A conservadora Fujimori, candidata à presidência pela quarta vez e filha do ex-presidente Alberto Fujimori, agora tem 50,11% dos votos, colocando-a à frente do rival de esquerda Roberto Sanchez por 43.386 votos. Restam apenas 40.213 votos potenciais a serem contados, de acordo com dados da ONPE, autoridade eleitoral do Peru.
A autoridade eleitoral ainda não declarou oficialmente um vencedor e planeja fazê-lo em meados de julho.
A possível vitória de Fujimori aprofunda a guinada à direita da América Latina, após a eleição do outsider Abelardo De La Espriella na Colômbia no domingo (21). Eleitores preocupados com a criminalidade têm migrado para candidatos de linha dura.
Mais cedo, nesta terça, Sanchez alegou que “uma fraude estava em andamento”, sem apresentar provas, e disse que se recusaria a reconhecer os resultados da eleição, levantando a possibilidade de uma crise política prolongada no Peru.

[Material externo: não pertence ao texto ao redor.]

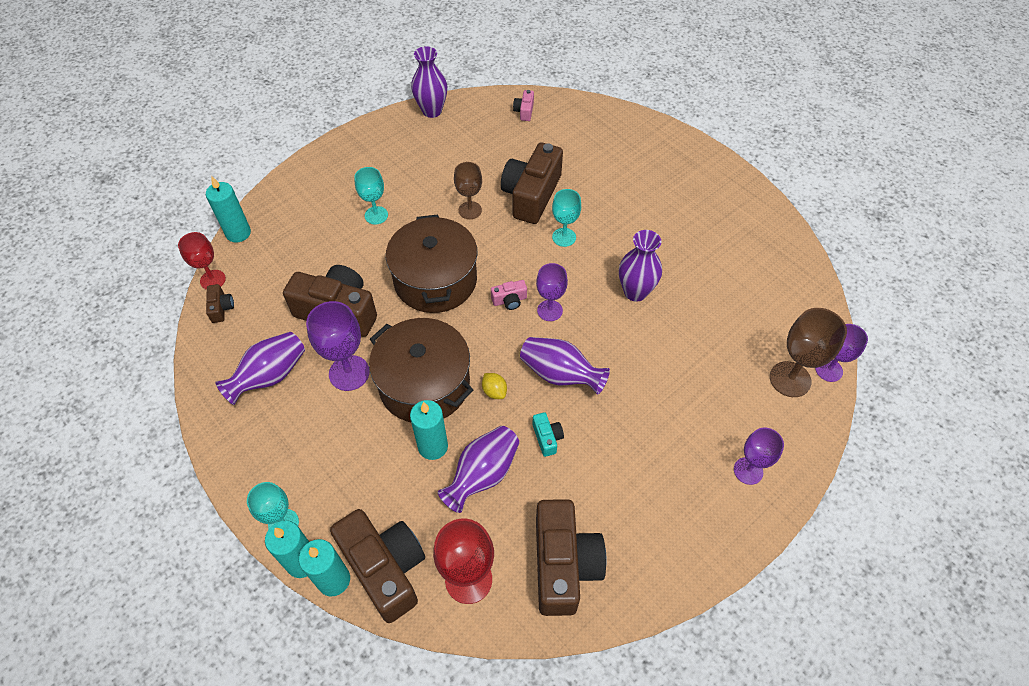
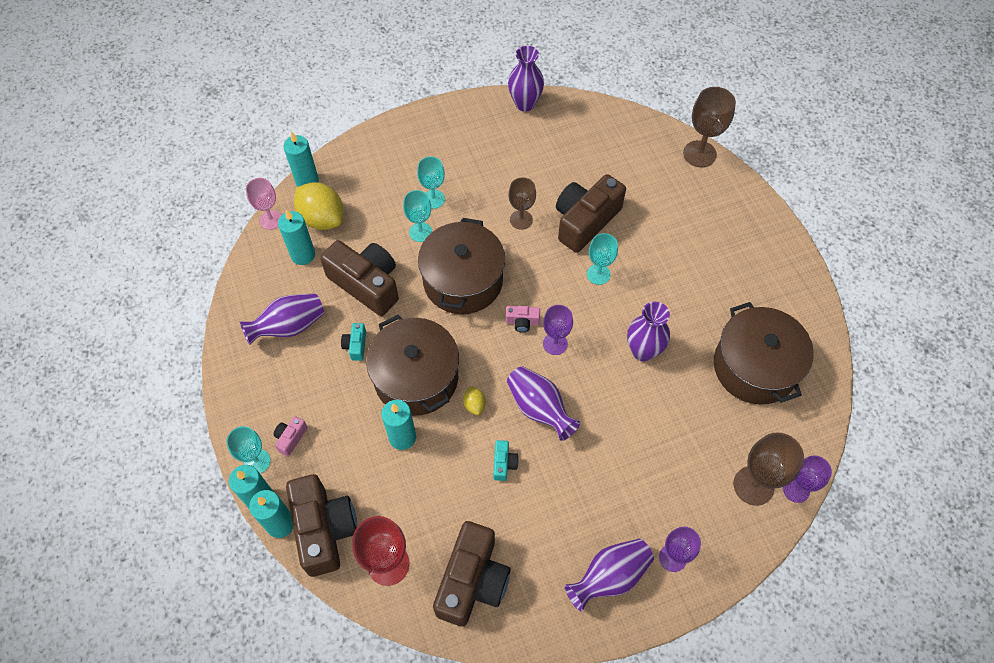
camera: 20 degrees right, 5 degrees up
(213, 280) = (271, 220): red goblet -> pink goblet
(221, 308) = (269, 249): brown camera -> none
(259, 303) = (303, 255): none -> turquoise candle
(268, 264) = (322, 218): none -> yellow lemon
(349, 373) = (356, 345): purple goblet -> turquoise camera
(375, 248) = (420, 232): none -> turquoise goblet
(483, 475) = (435, 477): purple vase -> purple vase (609, 577)
(524, 111) = (614, 129): pink camera -> pink camera (291, 438)
(610, 112) = (699, 154): none -> brown goblet
(741, 275) = (754, 367): none -> brown pot

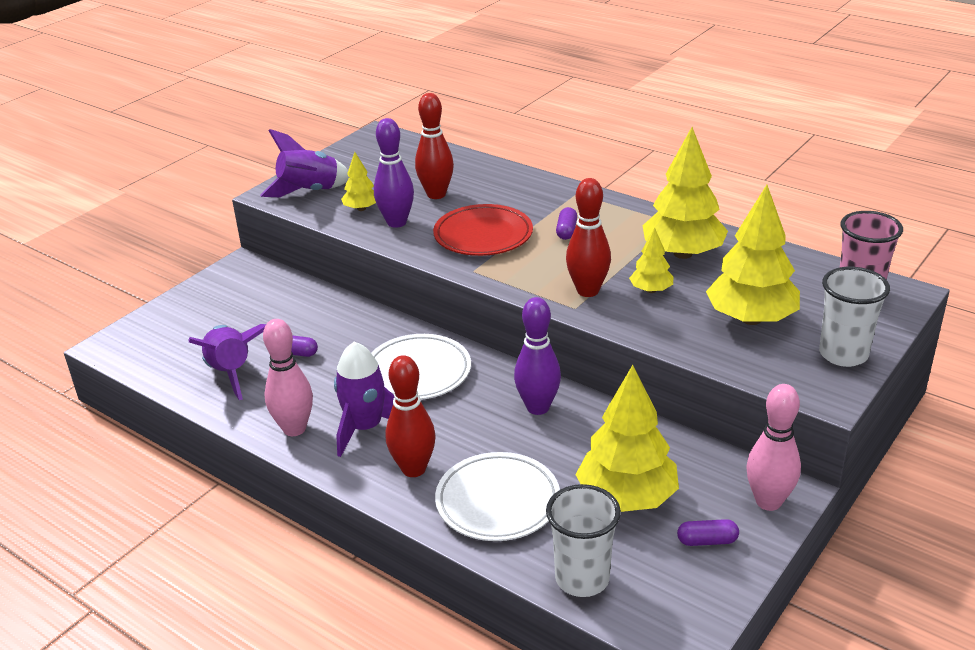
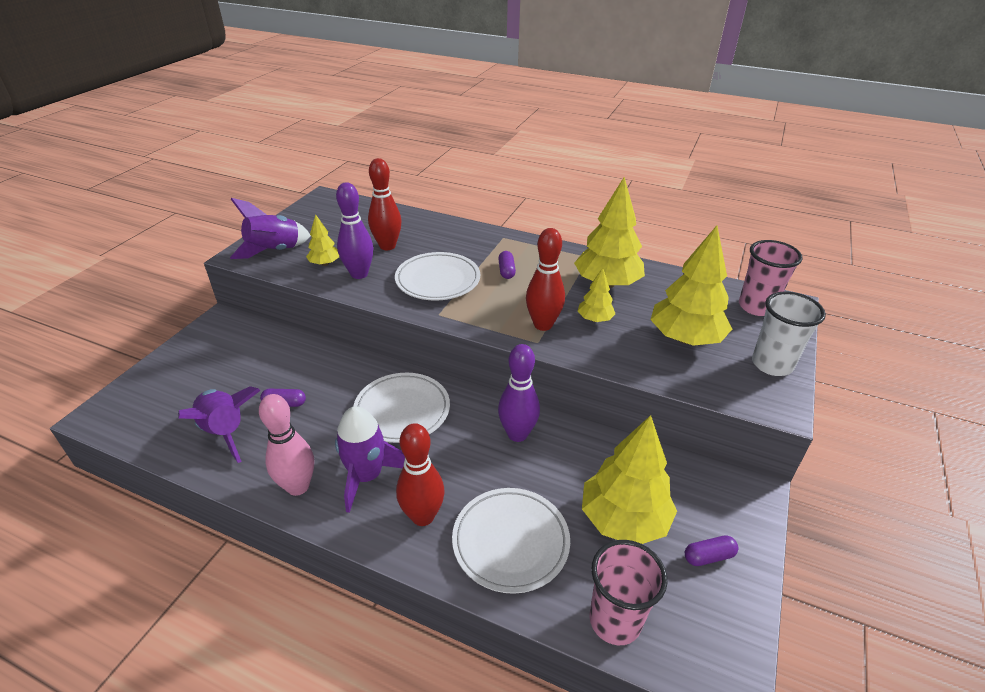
camera: 15 degrees left, 5 degrees up
(483, 235) = (438, 280): red plate -> white plate
(582, 578) = (615, 620): white cup -> pink cup
(768, 501) = (742, 505): pink bowling pin -> none

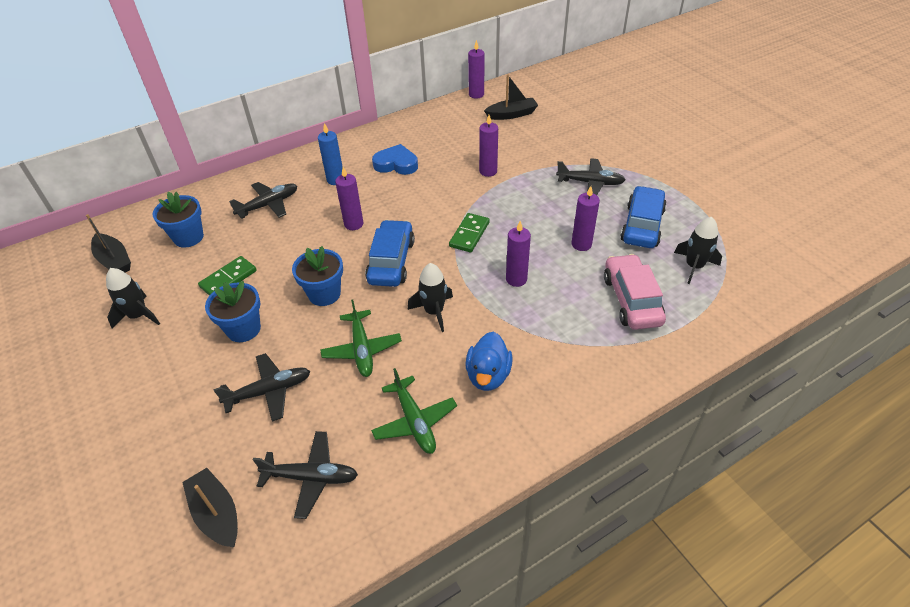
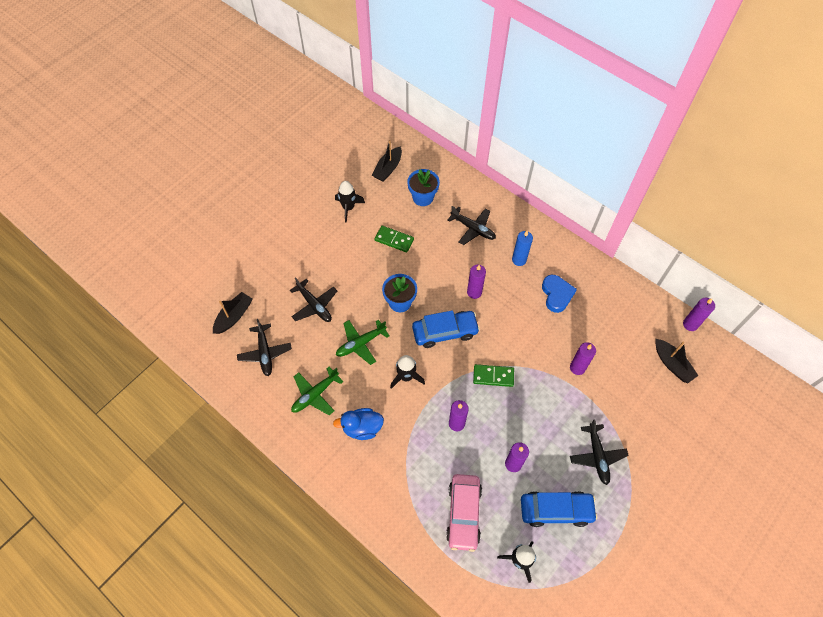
camera: 70 degrees right, 15 degrees up
(243, 329) = (356, 269): blue flower pot -> none
(631, 300) = (463, 514): pink car -> pink car turned 120 degrees clockwise

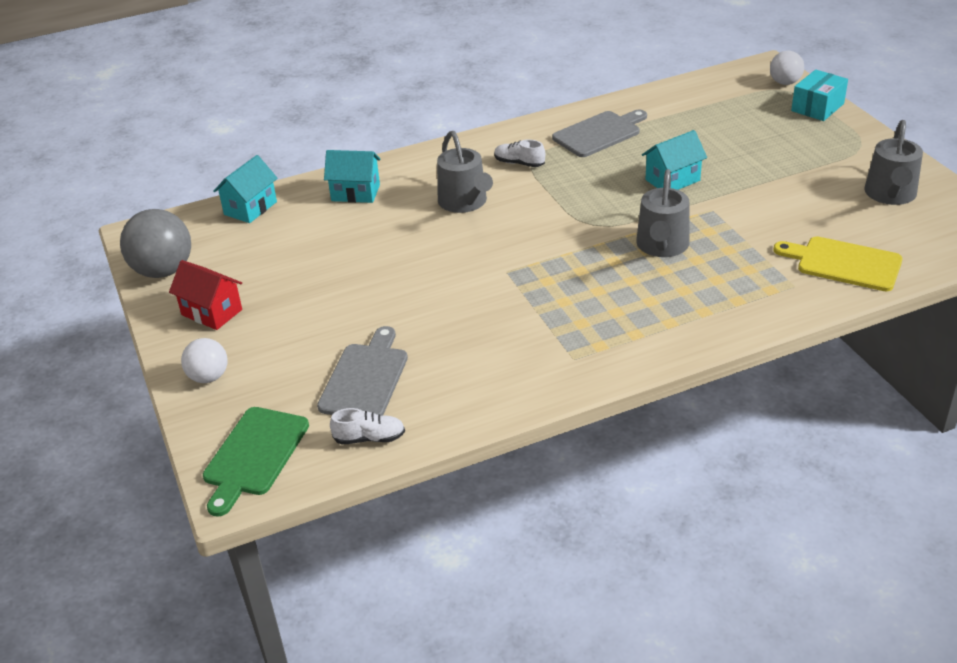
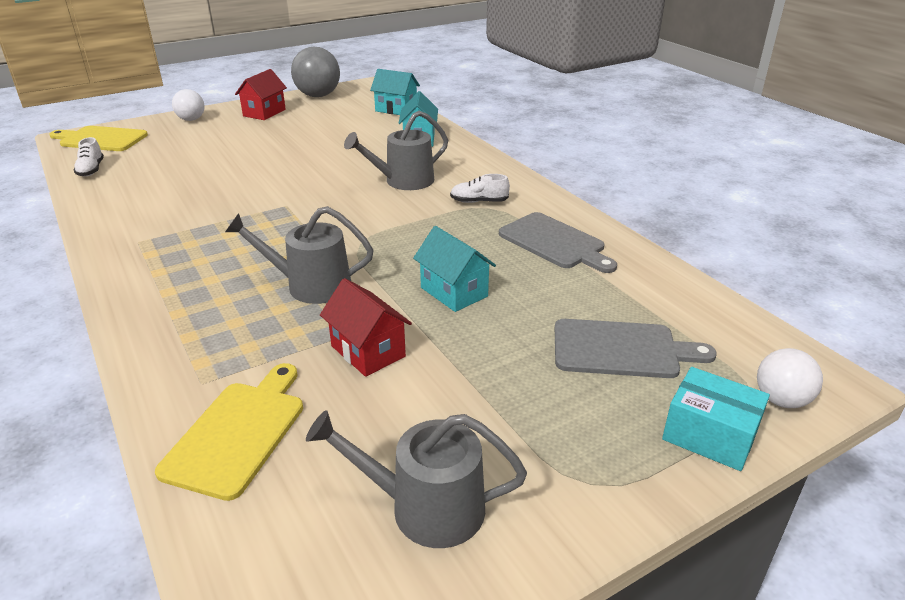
camera: 80 degrees right, 5 degrees down
(254, 455) = (101, 139): green cutting board -> yellow cutting board
(365, 378) = (161, 163): grey cutting board -> grey cutting board (621, 349)
(519, 163) = (479, 201): white shoe -> white shoe turned 105 degrees counterclockwise
(751, 216) = (368, 351): none -> red house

Sanchez havia solicitado a anulação de milhares de votos depositados no exterior que favoreciam majoritariamente Fujimori, mas o júri eleitoral nacional do Peru rejeitou o pedido.
Os resultados do segundo turno foram atrasados por uma revisão de cédulas contestadas, pela chegada tardia de votos do exterior e pela diferença mínima entre os candidatos.
Fujimori está prestes a herdar um país que teve oito presidentes em igual número de anos e que enfrenta profundas desigualdades econômicas entre a capital e as regiões rurais, além de desilusão com os políticos.
Dos oito ex-presidentes, nenhum completou um mandato inteiro. Três sofreram impeachment e um renunciou após apenas seis dias. Quatro ex-presidentes estão atualmente na prisão, e o falecido pai de Fujimori cumpriu 16 anos de pena por violações de direitos humanos durante seu governo de uma década nos anos 1990.
Fujimori, que anteriormente se distanciou do legado de seu pai, abraçou-o nesta eleição —apresentando-se como uma líder forte, mais capaz de impor ordem e estabilidade enquanto os eleitores enfrentam taxas crescentes de extorsão e assassinato.